Wi-fi libero senza schedatura: un’utopia a Bologna

Wi-fi libero senza schedatura: un’utopia a Bologna

Wi-fi libero BolognaDobbiamo favorire la massima diffusione del Wi-fi libero e una delle prime cose da fare è: capire quali sono le responsabilità in capo agli esercenti, ora che è stata abrogata la norma che prevedeva l’obbligo di richiedere agli utenti di fornire un documento di identità per accedere alla navigazione“. Lo ha detto questa mattina Franco Grillini del gruppo misto con una interrogazione a risposta immediata alla giunta regionale.

Digitalizzare ogni locale, pubblico come privato, sarebbe un fatto positivo che aiuterebbe l’economia di questa Regione consentendo a tutti l’accesso libero alla rete. Ma proprio a tal fine è necessario – prosegue Grillini – che si stabiliscano regole precise: non è infatti chiaro cosa l’esercente debba o non debba fare per non incorrere in responsabilità anche di carattere penale: dovranno forse schedare gli utenti in barba alla privacy?”

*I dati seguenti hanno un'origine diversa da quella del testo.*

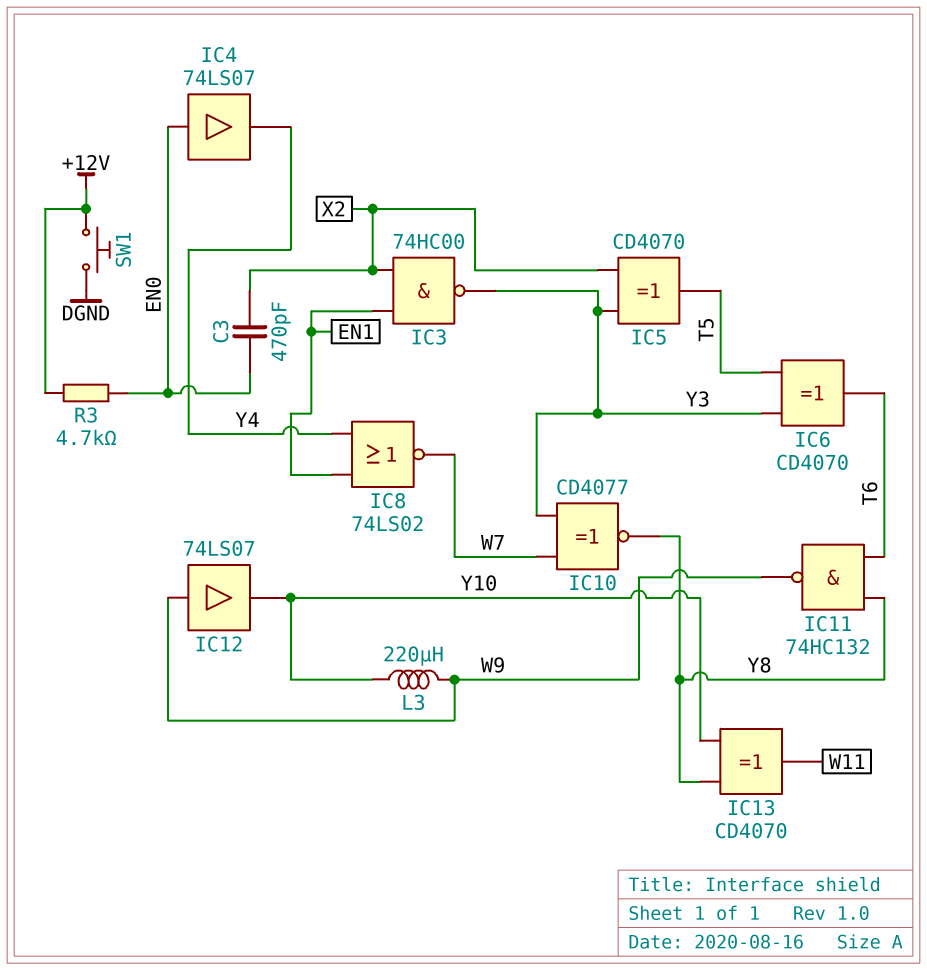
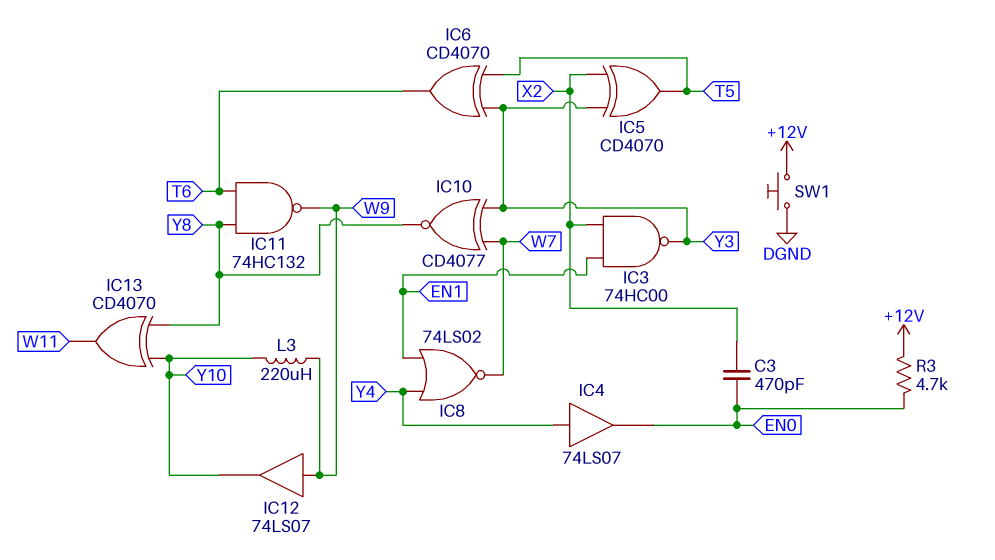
IC4: buffer 74LS07 (in EN0, out Y4) -> buffer 74LS07 (in Y4, out EN0)

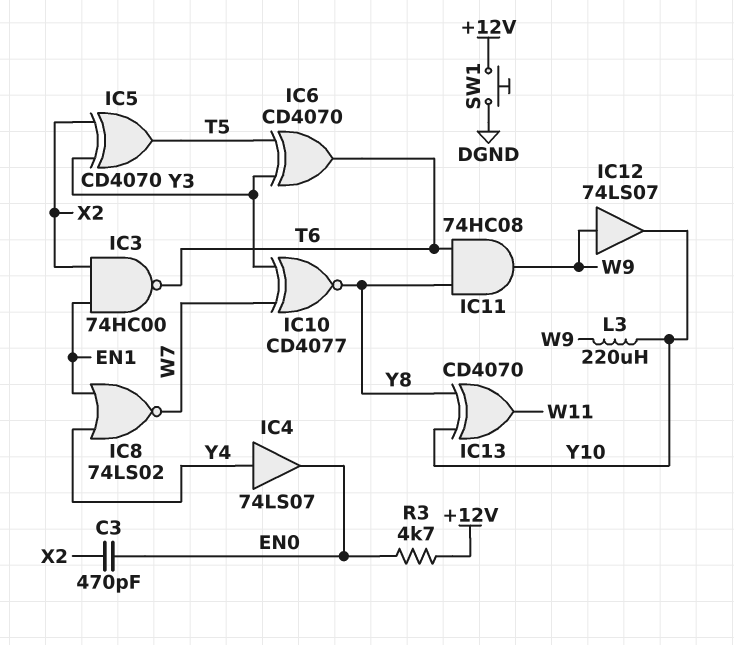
IC3: NAND 74HC00 (in EN1, in X2, out Y3) -> NAND 74HC00 (in EN1, in X2, out T6)
IC11: NAND 74HC132 (in T6, in Y8, out W9) -> AND 74HC08 (in T6, in Y8, out W9)

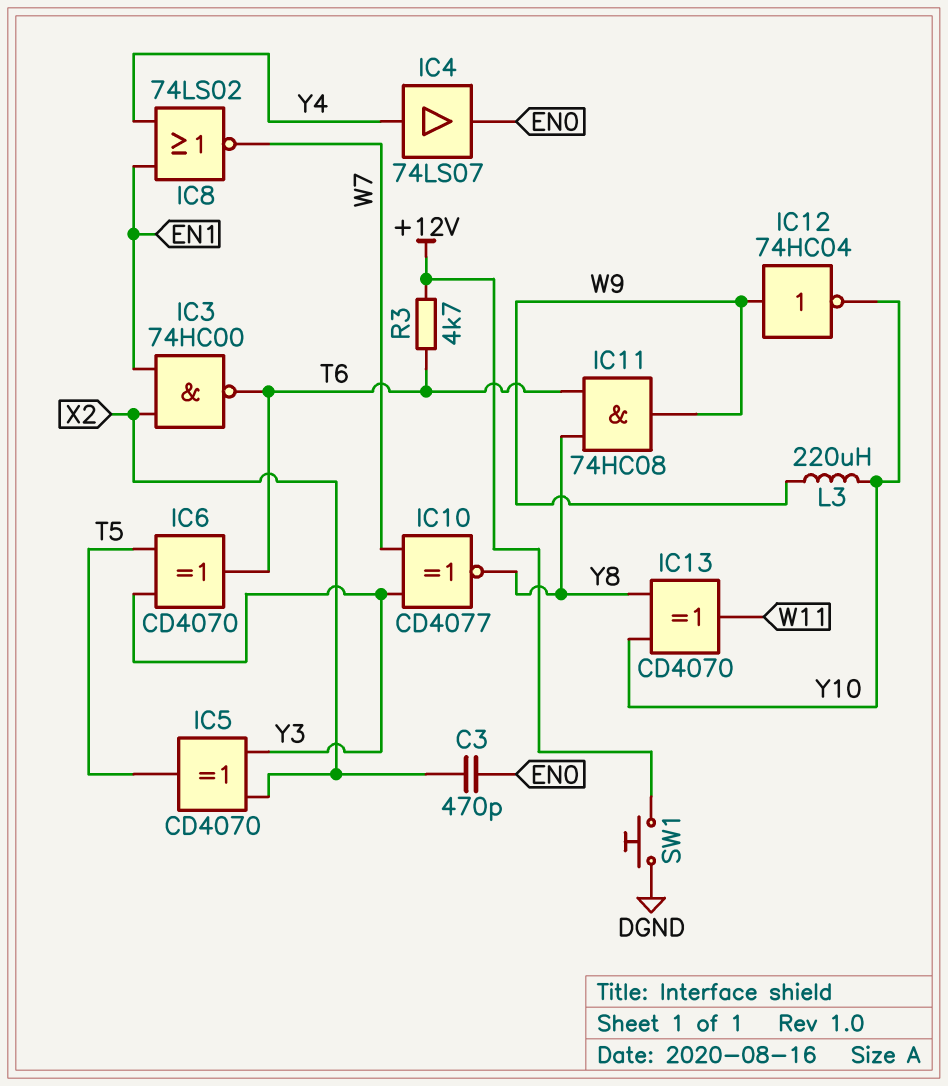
IC12: buffer 74LS07 (in W9, out Y10) -> NOT 74HC04 (in W9, out Y10)
R3: 4.7k (+12V, EN0) -> 4.7k (+12V, T6)

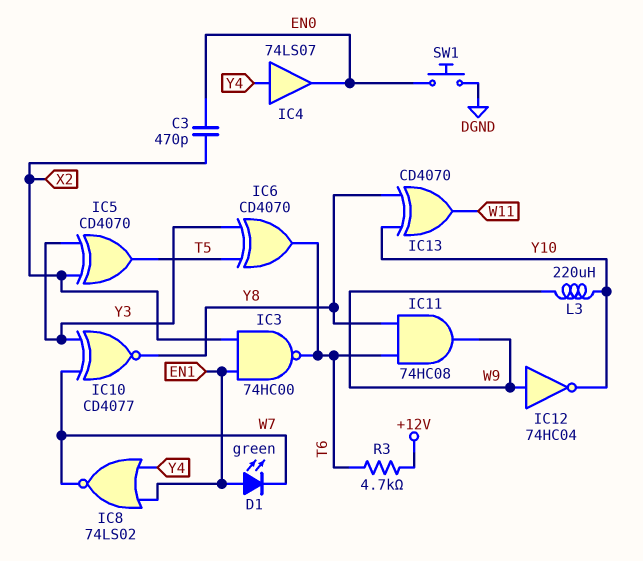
D1: none -> LED green (A EN1, K W7)
SW1: button (+12V, DGND) -> button (DGND, EN0)

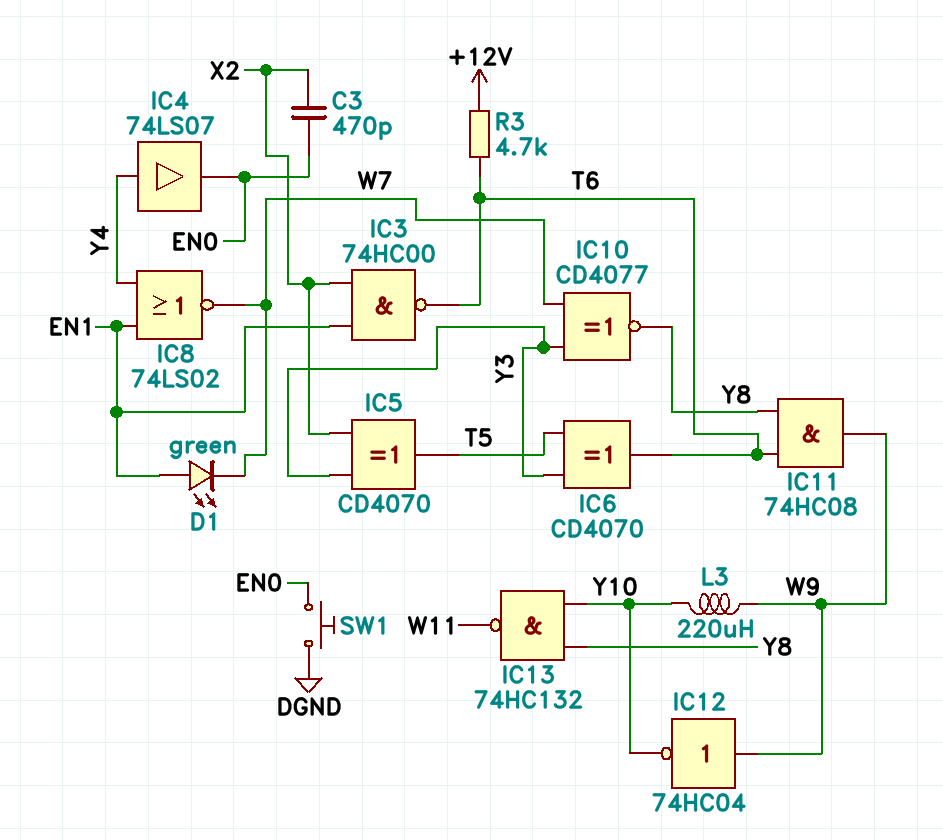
IC13: XOR CD4070 (in Y8, in Y10, out W11) -> NAND 74HC132 (in Y8, in Y10, out W11)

L’incertezza normativa non ci consente di dare una risposta definitiva, chiarimento che deve arrivare necessariamente dal Governo. Per quanto ci riguarda apprezziamo lo sforzo della Giunta, e dell’assessore Peri in particolare, per sollecitare il futuro Governo a mettere mano a questa materia che, se chiarita con norme meno ambigue e meno burocrazia, consentirà il rilancio dell’intera economia nazionale e quella regionale in particolare già dotata delle adeguate infrastrutture pubbliche come la dorsale di Lepida“, conclude Grillini.